[[1]] Van Twiller's advocate, W. E. Griffis, quotes the Nijkerk records in proof that Van Twiller was born on May 22, 1606, which would fix his age at twenty-seven when he was sent out to the colony. The editor of the Van Rensselaer-Bowier manuscript states that Kiliaen Van Rensselaer was born in 1580, that his sister, Maria, married Richard, or Ryckaert, Van Twiller and that the Wouter of our chronicles was their son and therefore Van Rensselaer's nephew. We are the more inclined to accept the year 1606 as the true date of Van Twiller's birth because the year 1580, previously accepted by historians, would have been the same as that of the birth of Kiliaen Van Rensselaer himself, and because, according to the author of the Story of New Netherland, Maria Van Rensselaer was betrothed in 1605. Otherwise we should find it almost beyond credence that a youth of twenty-seven should have been so suddenly promoted from the counting-house at Amsterdam to the responsible post of Director of New Netherland.
CHAPTER V
DOMINES AND SCHOOL-TEACHERS
Because the Netherlander were not, like the New Englanders, fugitives from persecution at the hands of their fellow-countrymen, the Dutch colonization in America is often spoken of as a purely commercial venture; but in reality the founding of New Netherland marked a momentous epoch in the struggle for the freedom of conscience. Established between the long contest with the Inquisition in Spain and the Thirty Years' War for religious liberty in Germany, this plantation along the Hudson offered protection in America to those rights of free conscience for which so much blood had been shed and so much treasure spent in Europe.

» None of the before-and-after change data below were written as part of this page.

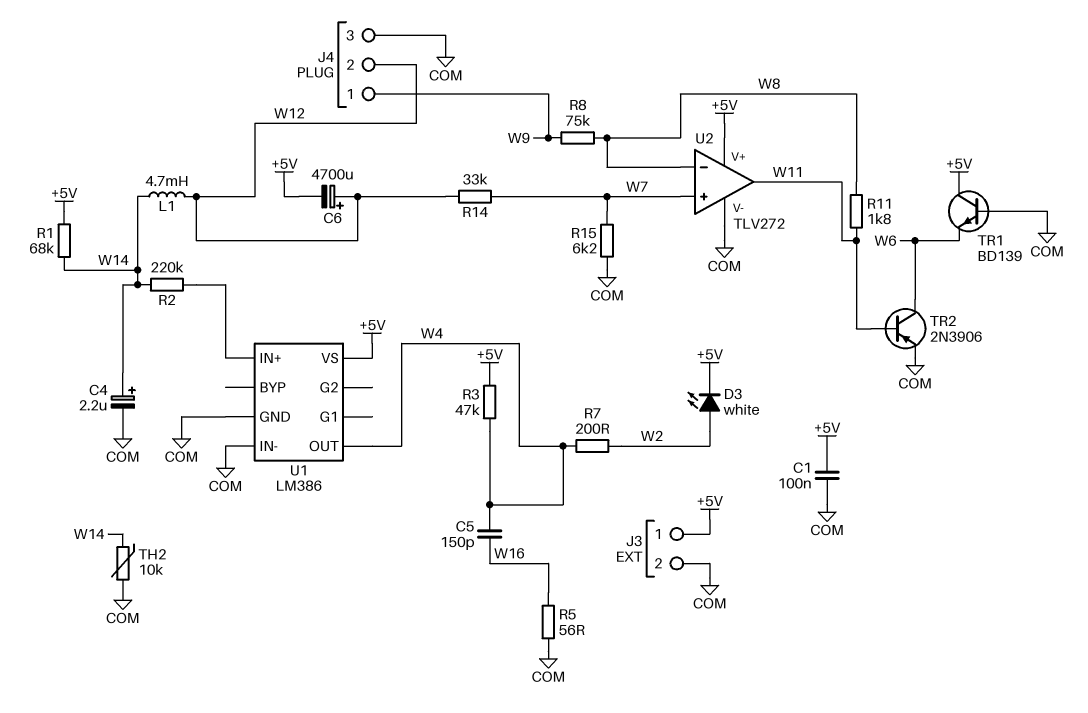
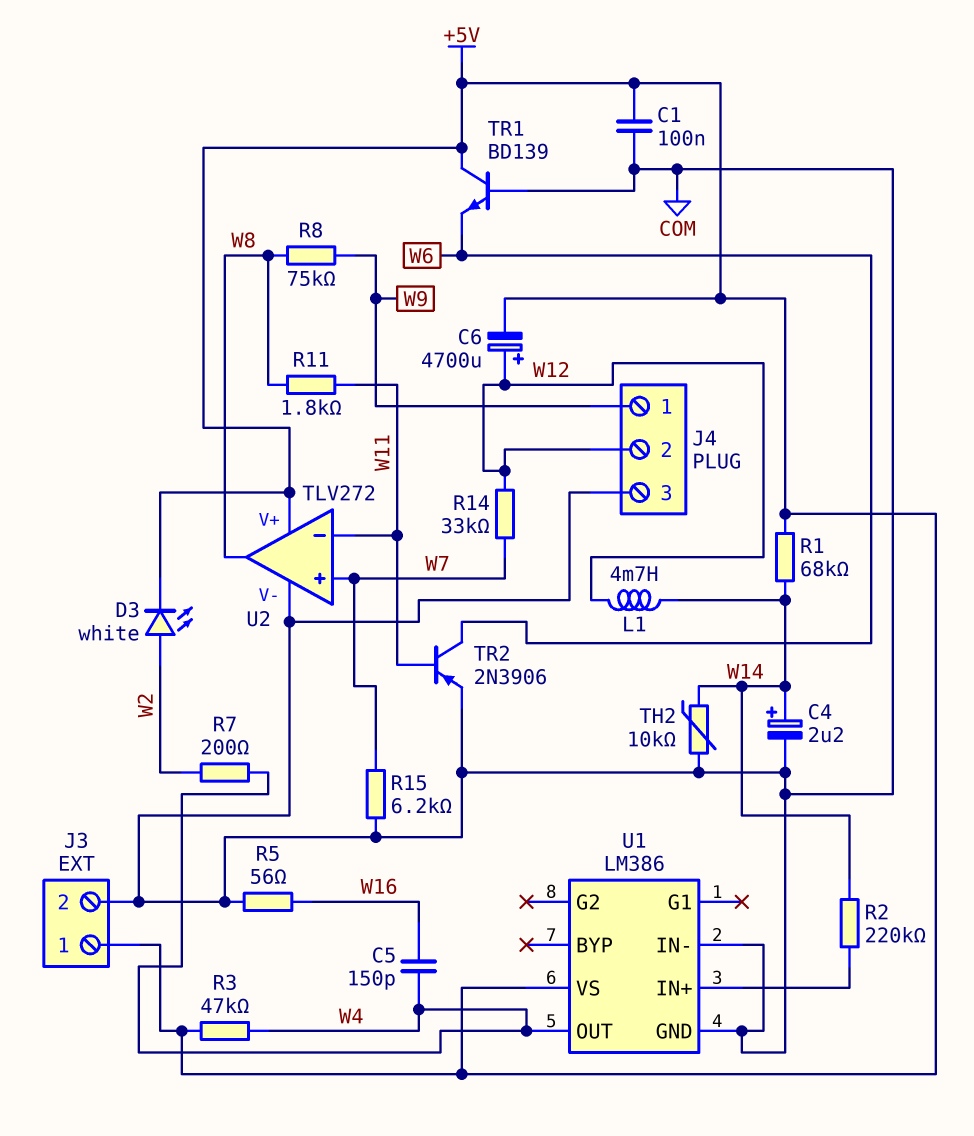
U2 pin in-: W8 -> W11
U2 pin out: W11 -> W8

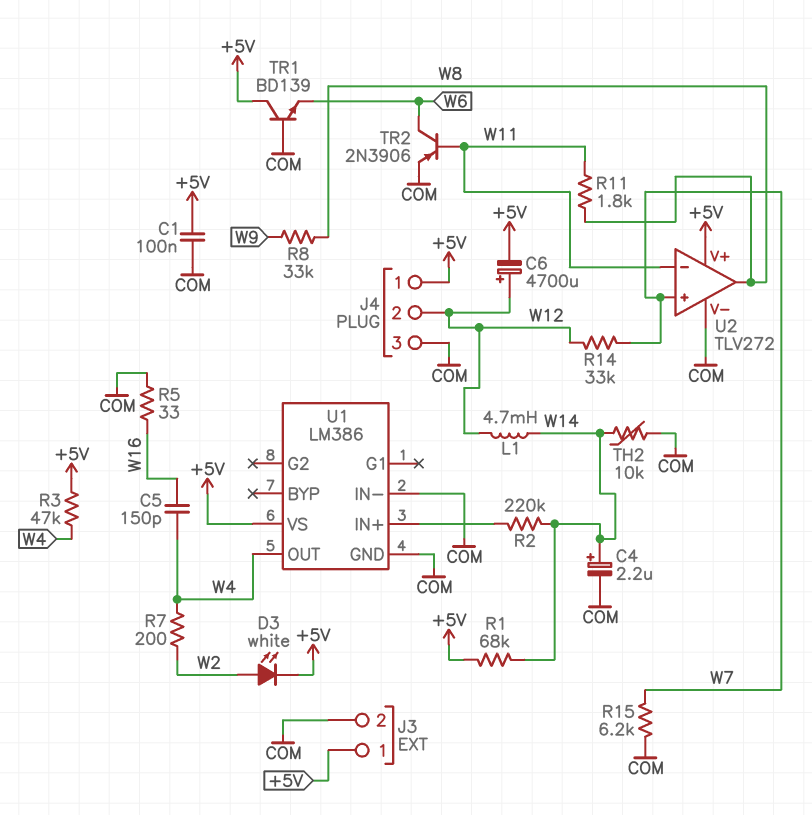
J4 pin 1: W9 -> +5V
R5: 56 (COM, W16) -> 33 (COM, W16)
R8: 75k (W8, W9) -> 33k (W8, W9)

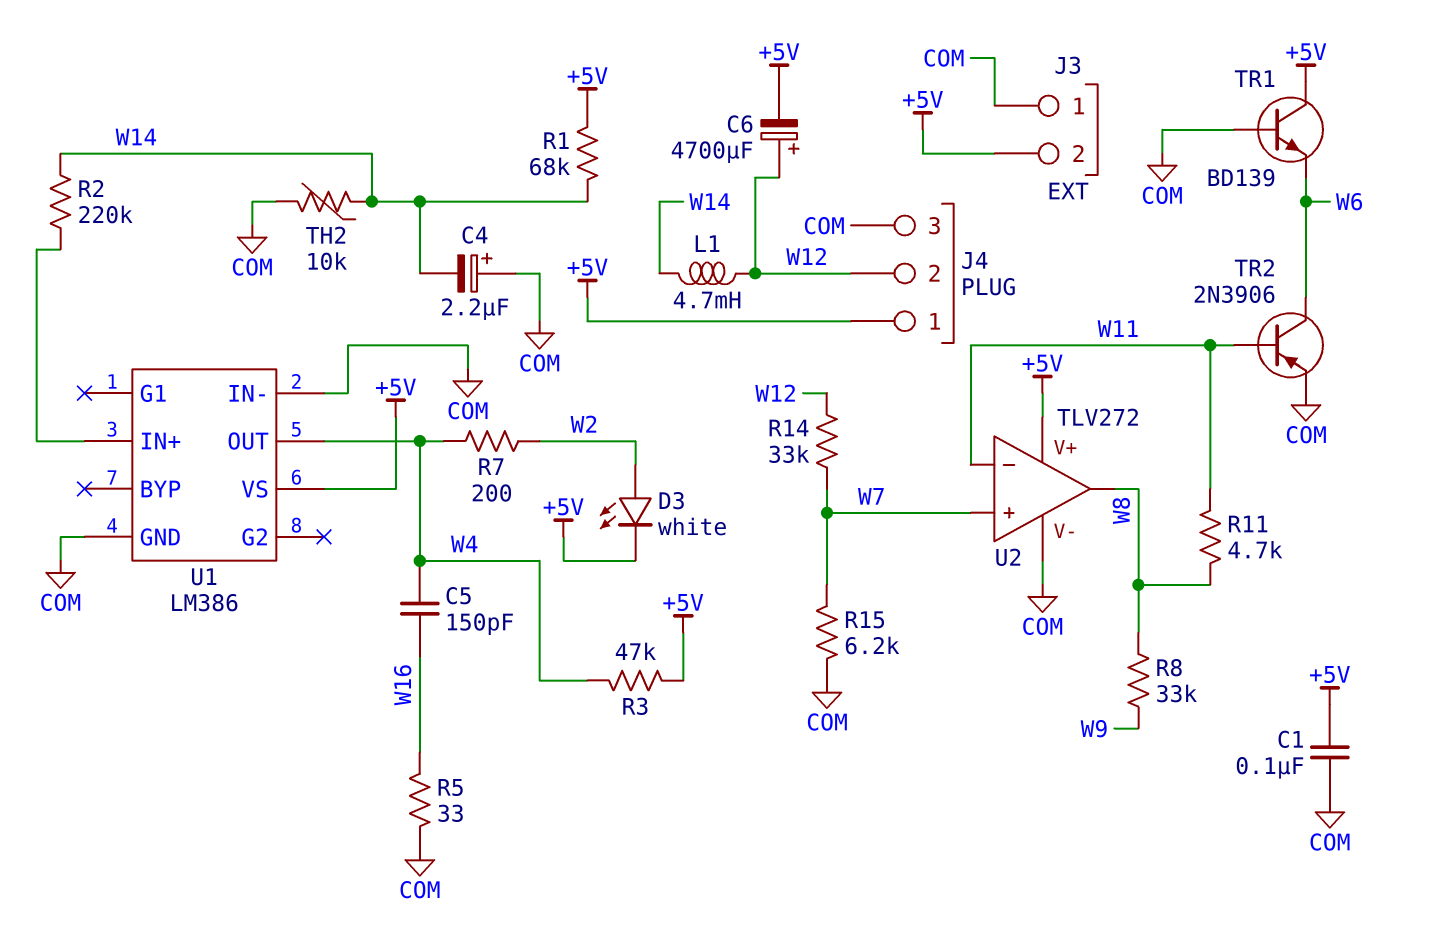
C4: 2.2uF (plus W14, minus COM) -> 2.2uF (plus COM, minus W14)
J3 pin 1: +5V -> COM
J3 pin 2: COM -> +5V
R11: 1.8k (W8, W11) -> 4.7k (W8, W11)

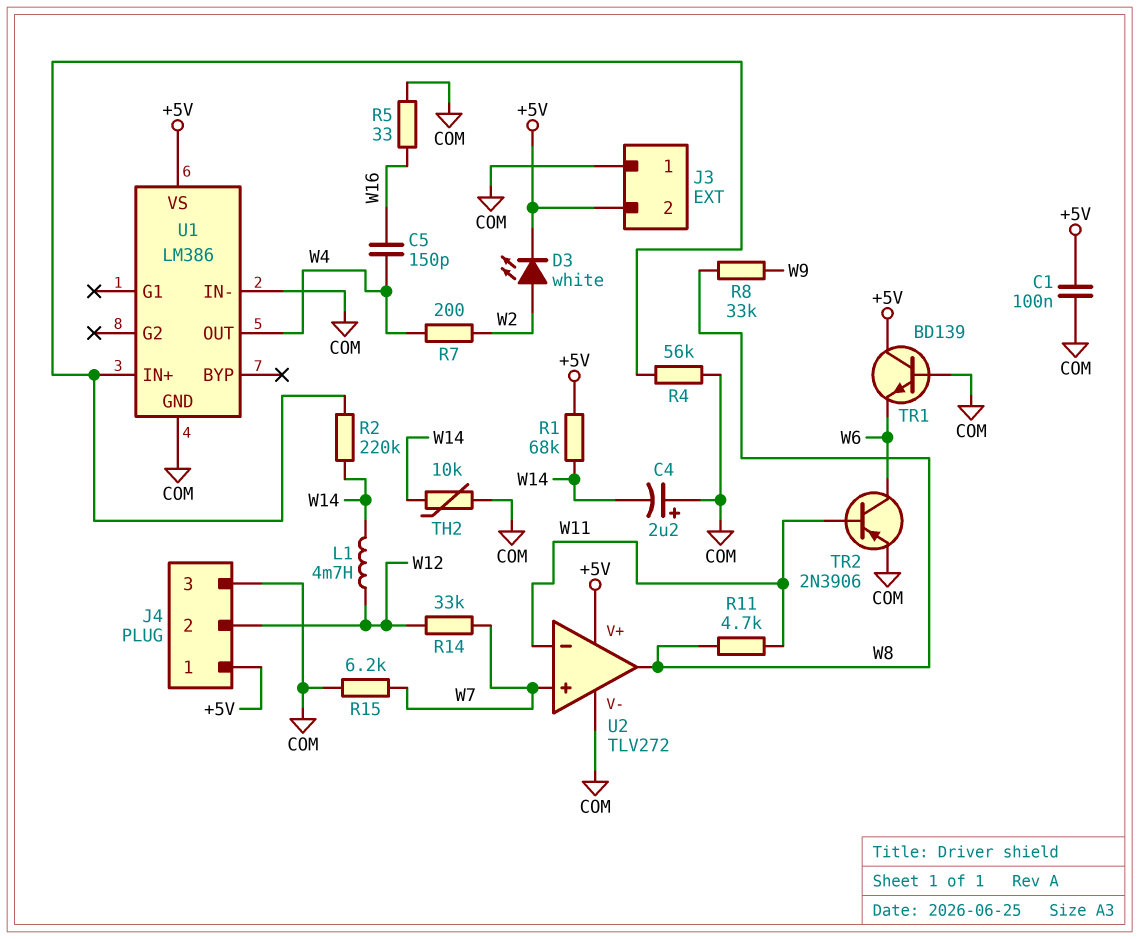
C6: 4700uF (plus W12, minus +5V) -> none
R3: 47k (+5V, W4) -> none
R4: none -> 56k (COM, U1/IN+)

The Dutch colonists were deeply religious, with no more bigotry than was inseparable from the ideas of the seventeenth century. They were determined to uphold the right to worship God in their own way; and to say that their own way of worship was as dear to them as their beliefs is not strikingly to differentiate them from the rest of mankind. They brought with them from the home country a tenacious reverence for their fathers' method of worship and for the Calvinistic polity of the Dutch Reformed Church. They looked with awe upon the synod, the final tribunal in Holland for ecclesiastical disputes. They regarded with respect the classis, composed of ministers and elders in a certain district; but their hearts went out in a special affection to the consistory, which was made up of the ministers and elders of the single local kerk. This at least they could reproduce in the crude conditions under which they labored, and it seemed a link with the home which they had left so far behind them.
They had no intention, however, of forcing this church discipline on those who could not conscientiously accept it. The devout wish of William the Silent that all his countrymen might dwell together in amity regardless of religious differences was fulfilled among the early settlers in New Netherland. Their reputation for tolerance was spread abroad early in the history of the colony, and Huguenots, Lutherans, Presbyterians, Moravians, and Anabaptists lived unmolested in New Netherland till the coming of Director Peter Stuyvesant in 1647.
The religious tyranny which marked Stuyvesant's rule must be set down to his personal discredit, for almost every instance of persecution was met by protest from the settlers themselves, including his coreligionists. He deported to Holland a Lutheran preacher; he revived and enforced a dormant rule of the West India Company which forbade the establishment of any church other than the Dutch Reformed; and he imprisoned parents who refused to have their children baptized in that faith. But it was in his dealings with the Quakers that his bigotry showed itself in its most despotic form. Robert Hodgson, a young Quaker, was arrested in Hempstead, Long Island, and was brought to New Amsterdam. After he had been kept in prison for several days, the magistrate condemned him either to pay a fine of a hundred guilders or to work with a wheelbarrow for two years in company with negroes. He declined to do either. After two or three days he was whipped on his bare back and warned that the punishment would be repeated if he persisted in his obstinacy. This treatment is recorded by the Domines Megapolensis and Drisius in a letter to the classis of Amsterdam, not only without protest but with every sign of approbation. Yet in the end public opinion made itself felt and Mrs. Bayard, Stuyvesant's sister (or sister-in-law, as some authorities say) procured the release of his victim.
In another case, a resident of Flushing ventured to hold Quaker meetings at his home. He was sentenced to pay a fine or submit to be flogged and banished; but the town officers refused to carry out the decree. A letter, signed by a number of prominent townsfolk of Flushing, declared that the law of love, peace, and liberty was the true glory of Holland, that they desired not to offend one of Christ's little ones under whatever name he appeared, whether Presbyterian, Independent, Baptist, or Quaker. "Should any of these people come in love among us therefore," said they, "we cannot in conscience lay violent hands upon them." This letter immediately brought down upon the writers the despotic rage of Stuyvesant. The sheriff of Flushing was cashiered and fined; the town clerk was imprisoned; and penalties of varying degree were imposed on all the signers.